The music was louder in the corridor. In fact, it was coming from the room across the hall. The door was ajar slightly, and notes seemed to pour through the opening like water through the narrow neck of a vase.
A dressing gown hung on a hook by the door; Tessa drew it down and slipped it on over her nightclothes, stepping out into the hallway. As if in a dream, she crossed the corridor and put her hand gently to the door; it swung open under her touch. The room within was dark, lit only by moonlight. She saw that it was not unlike her own bedroom across the hall, the same large four-poster bed, the same dark heavy furniture. The curtains had been pulled back from one tall window, and pale silver light poured into the room like a rain of needles. In the square patch of moonlight before the window, someone was standing. A boy—he seemed too slight to be a grown man—with a violin propped against his shoulder. His cheek rested against the instrument, and the bow sawed back and forth over the strings, wringing notes out of it, notes as fine and perfect as anything Tessa had ever heard.
His eyes were closed. “Will?” he said, without opening his eyes or ceasing to play. “Will, is that you?”
Tessa said nothing. She could not bear to speak, to interrupt the music—but in a moment the boy broke it off himself, lowering his bow and opening his eyes with a frown.
“Will—,” he started, and then, seeing Tessa, his lips parted in surprise. “You’re not Will.” He sounded curious, but not at all annoyed, despite the fact that Tessa had barged into his bedroom in the middle of the night and surprised him playing the violin in his nightclothes, or what Tessa assumed were his nightclothes. He wore a light loose-fitting set of trousers and a collarless shirt, with a black silk dressing gown tied loosely over them. She had been right. He was young, probably the same age as Will, and the impression of youth was heightened by his slightness. He was tall but very slender, and disappearing below the collar of his shirt, she could see the curling edges of the black designs that she had earlier seen on Will’s skin, and on Charlotte’s.
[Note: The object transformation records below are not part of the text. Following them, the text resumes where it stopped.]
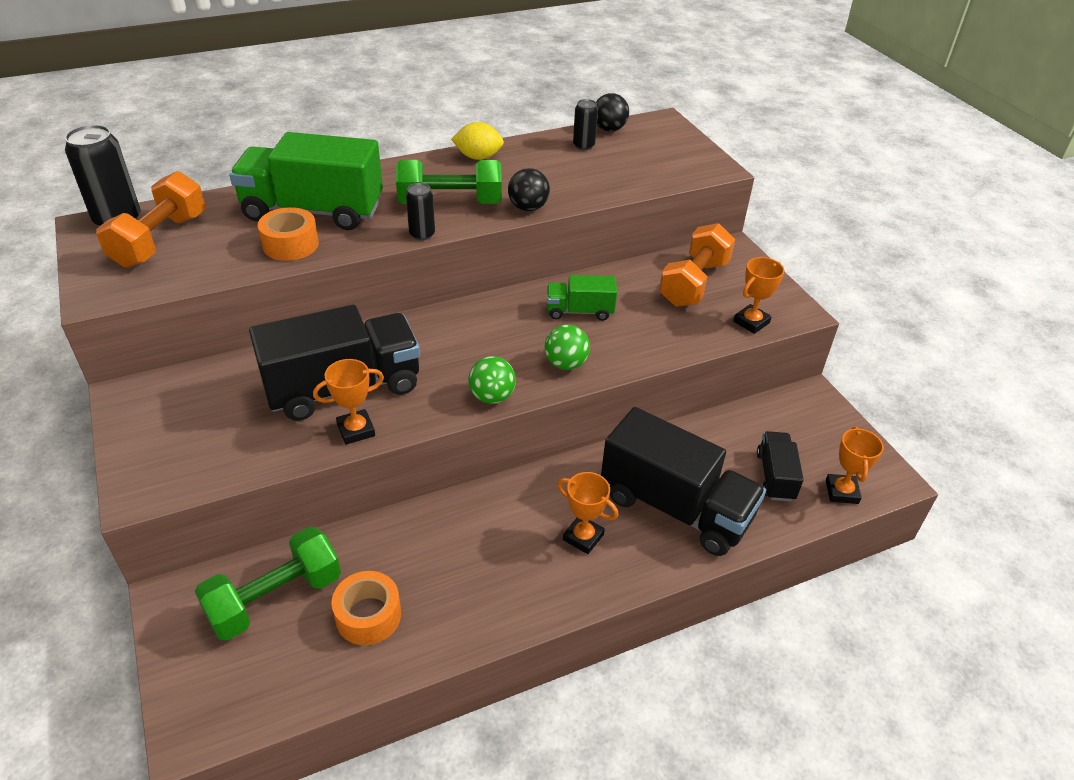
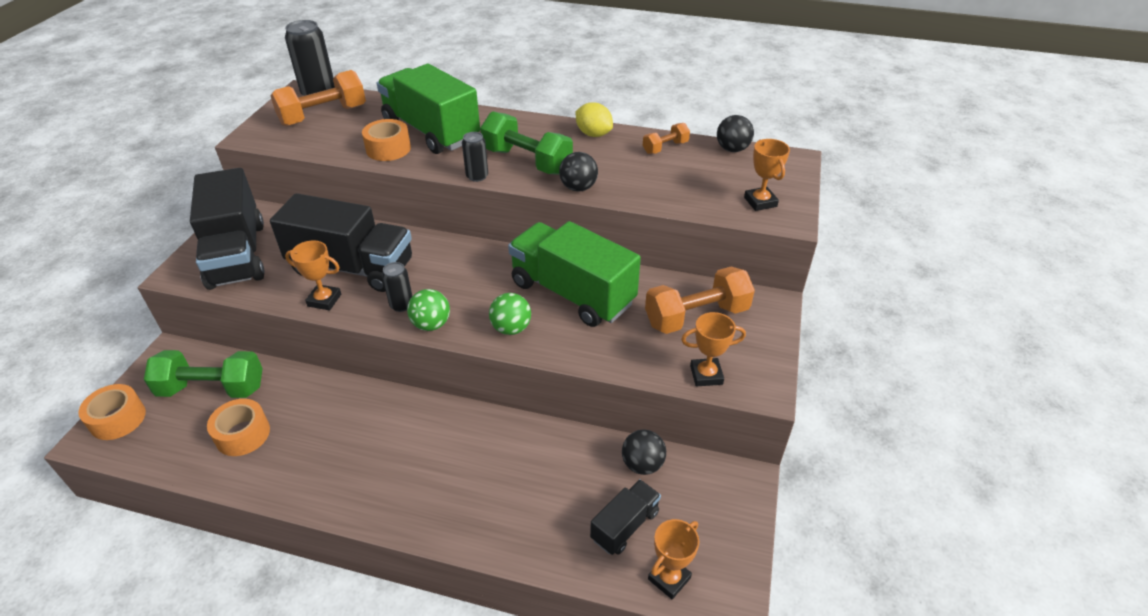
camera: 40 degrees right, 0 degrees up
(197, 694) = (118, 419): none -> orange tape
(555, 147) = (665, 148): none -> orange dumbbell
(580, 311) = (572, 293): green truck -> green truck, size x1.98
(583, 146) = (691, 155): black can -> black can (401, 305)
(583, 537) = (423, 473): orange trophy -> orange trophy (760, 202)
(675, 507) = (514, 496): black truck -> black truck (237, 254)
(737, 427) = (642, 464): none -> black ball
She knew what they were called now. Marks. And she knew what they made him. Nephilim. The descendant of men and angels. No wonder that in the moonlight his pale skin seemed to shine like Will’s witchlight. His hair was pale silver as well, as were his angular eyes.
“I’m so sorry,” she said, clearing her throat. The noise sounded terribly harsh to her, and loud in the silence of the room; she wanted to cringe. “I—I didn’t mean to come in here like this. It’s— My room is across the hall, and …”
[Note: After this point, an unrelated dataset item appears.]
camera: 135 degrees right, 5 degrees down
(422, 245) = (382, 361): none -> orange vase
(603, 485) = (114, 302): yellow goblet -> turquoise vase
“That’s all right.” He lowered the violin from his shoulder. “You’re Miss Gray, aren’t you? The shape-changer girl. Will told me a bit about you.”
“Oh,” Tessa said.
“Oh?” The boy’s eyebrows rose. “You don’t sound terribly pleased that I know who you are.”
“It’s that I think Will is angry with me,” Tessa explained. “So whatever he told you—”
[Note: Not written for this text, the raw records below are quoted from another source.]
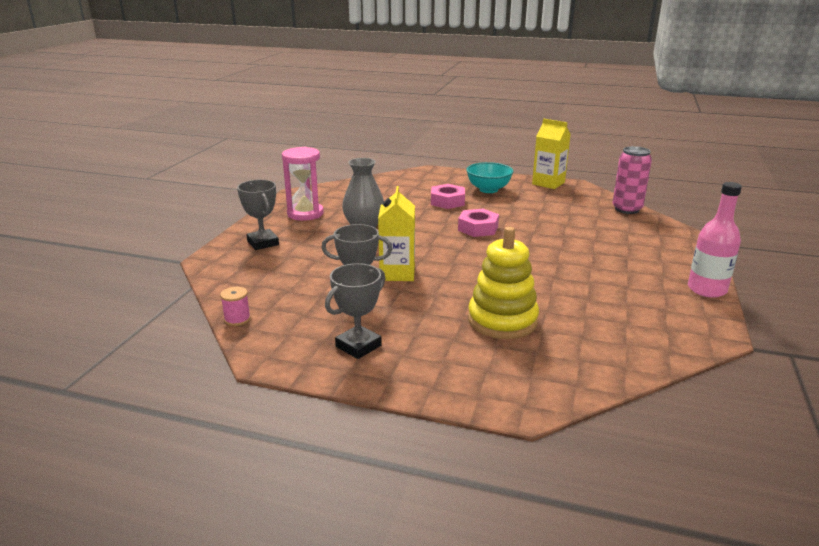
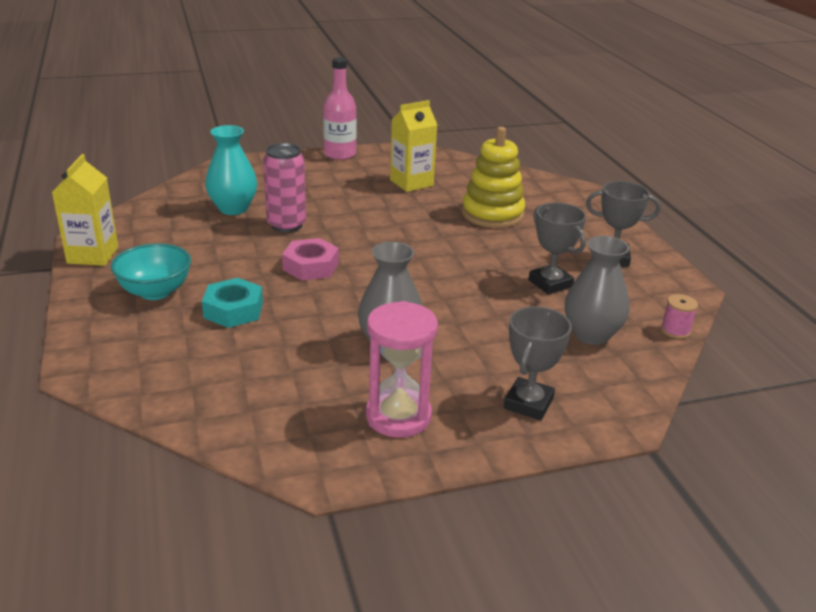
camera: 125 degrees left, 5 degrees up
(283, 285) = (591, 335): none -> grey vase
(397, 273) = (478, 280): yellow carton -> yellow carton (411, 183)
(447, 201) = (233, 310): pink nut -> turquoise nut
(593, 224) = (233, 208): none -> turquoise vase
(627, 209) = (167, 198): pink can -> pink can (286, 225)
He laughed. “Will is angry with everyone,” he said. “I don’t let it color my judgment.”
Moonlight spilled off the polished surface of the boy’s violin as he turned to lay it down on top of the wardrobe, the bow beside it. When he turned back to her, he was smiling. “I should have introduced myself earlier,” he said. “I’m James Carstairs. Please call me Jem—everyone does.”
“Oh, you’re Jem. You weren’t at dinner,” Tessa recalled. “Charlotte said you were ill. Are you feeling better?”
He shrugged. “I was tired, that’s all.”